The Unfairness Of Yucca Mountain
The proposal for a national nuclear waste repository at Yucca Mountain is back in the news, as the Department of Energy moves forward with plans, people turn their attention to nuclear power as an alternative to increasingly expensive oil, and a proposal to make Nevada the second contest of the 2008 Democratic presidential primary gains steam. I don't have a strong view about the substantive merits of centralized versus dispersed storage of nuclear waste, or the suitability of the Yucca Mountain site on engineering grounds. What I do have an opinion on is whether the current approach to establishing a centralized repository at that site is a good one.

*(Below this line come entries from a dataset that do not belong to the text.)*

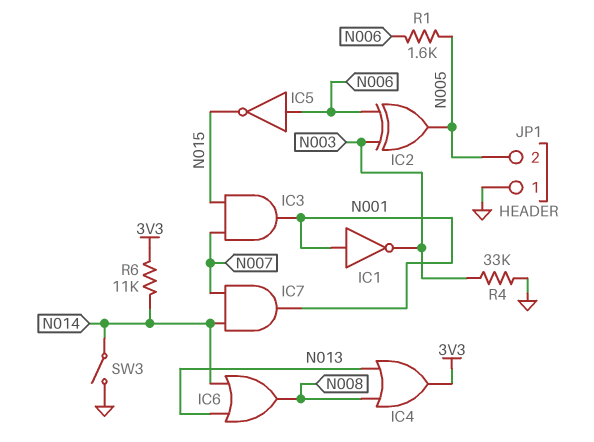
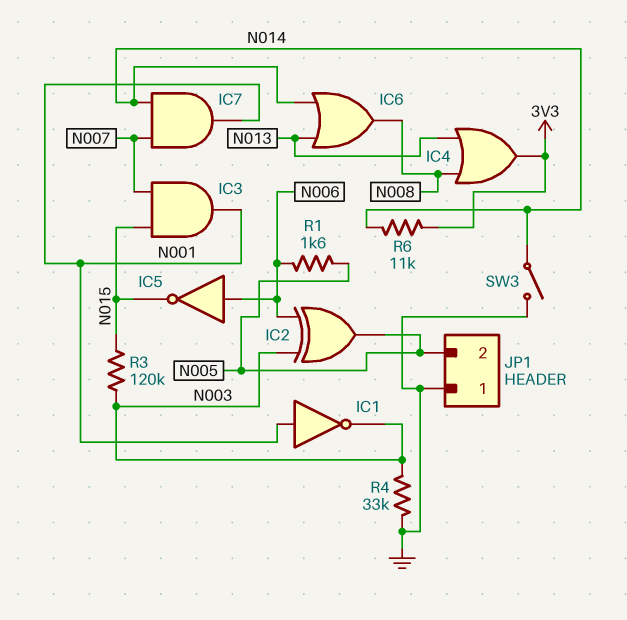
R3: none -> 120k (N003, N015)

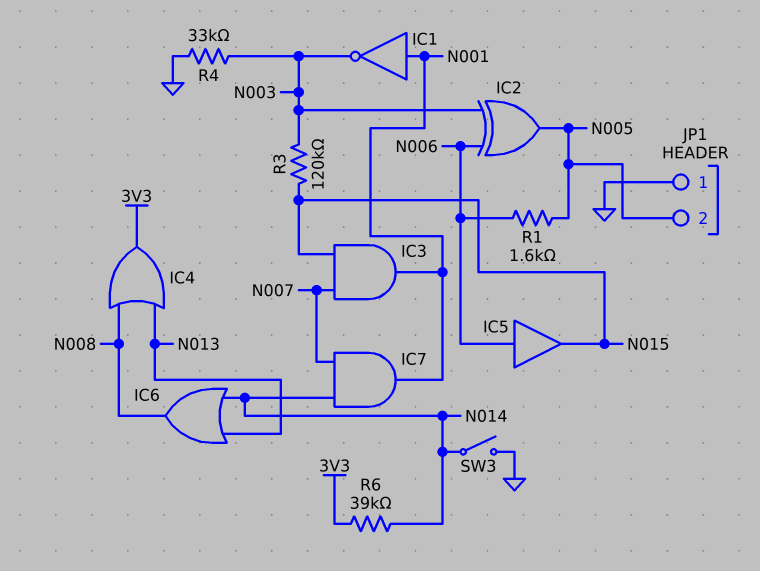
IC5: NOT (in N006, out N015) -> buffer (in N006, out N015)
R6: 11k (3V3, N014) -> 39k (3V3, N014)

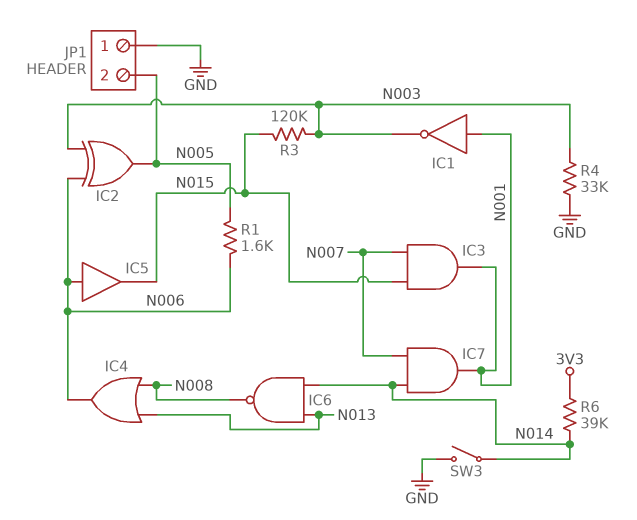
IC4: OR (in N008, in N013, out 3V3) -> OR (in N008, in N013, out N006)
IC6: OR (in N013, in N014, out N008) -> NAND (in N013, in N014, out N008)

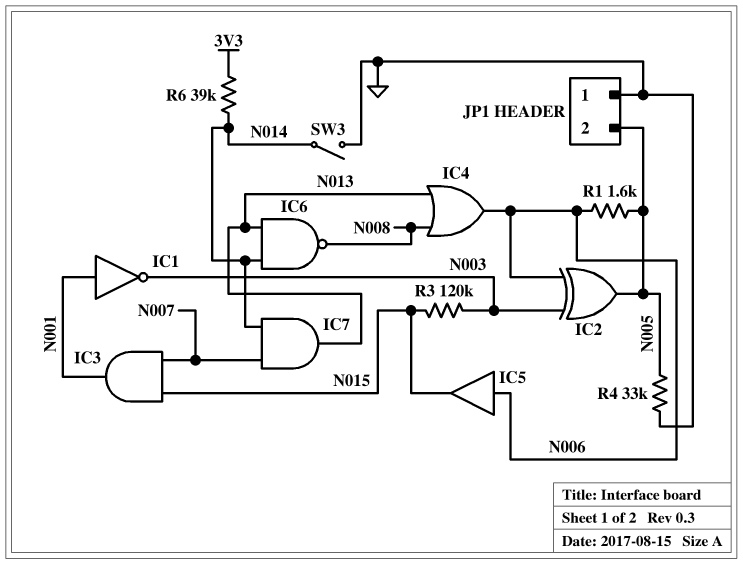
IC7: AND (in N007, in N014, out N001) -> AND (in N007, in N014, out N013)
R4: 33k (GND, N003) -> 33k (GND, N005)

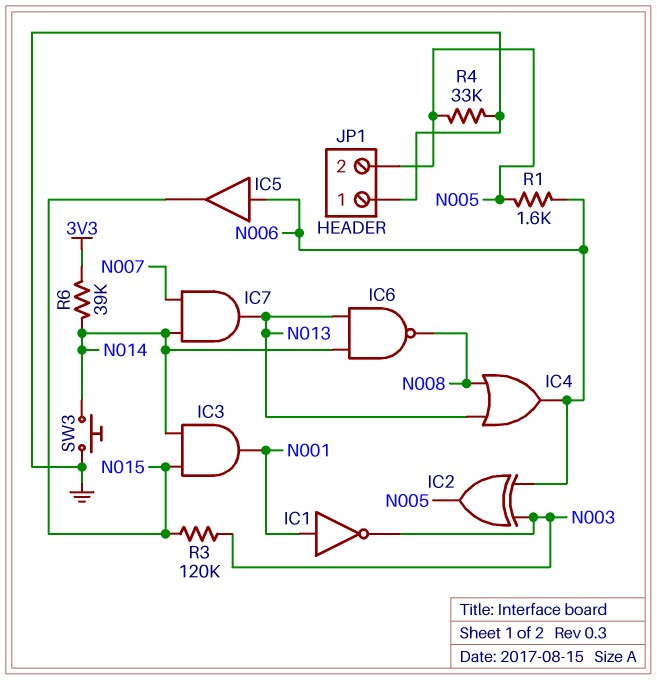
IC3: AND (in N007, in N015, out N001) -> AND (in N014, in N015, out N001)
SW3: switch (GND, N014) -> button (GND, N014)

To some degree, the dispute over Yucca Mountain is a technical dispute over what the real level of risk is. But it also goes deeper, so that purely technical debate about milirems and geological stability will not resolve the issue. The deeper dispute arises from the fact that there are two ways of looking at what makes a risk acceptable, which I'll call the "economic paradigm" and the "social paradigm." Each paradigm can be treated as a descriptive theory (how actual people actually do think about risks) or as a normative theory (how people should think about risks).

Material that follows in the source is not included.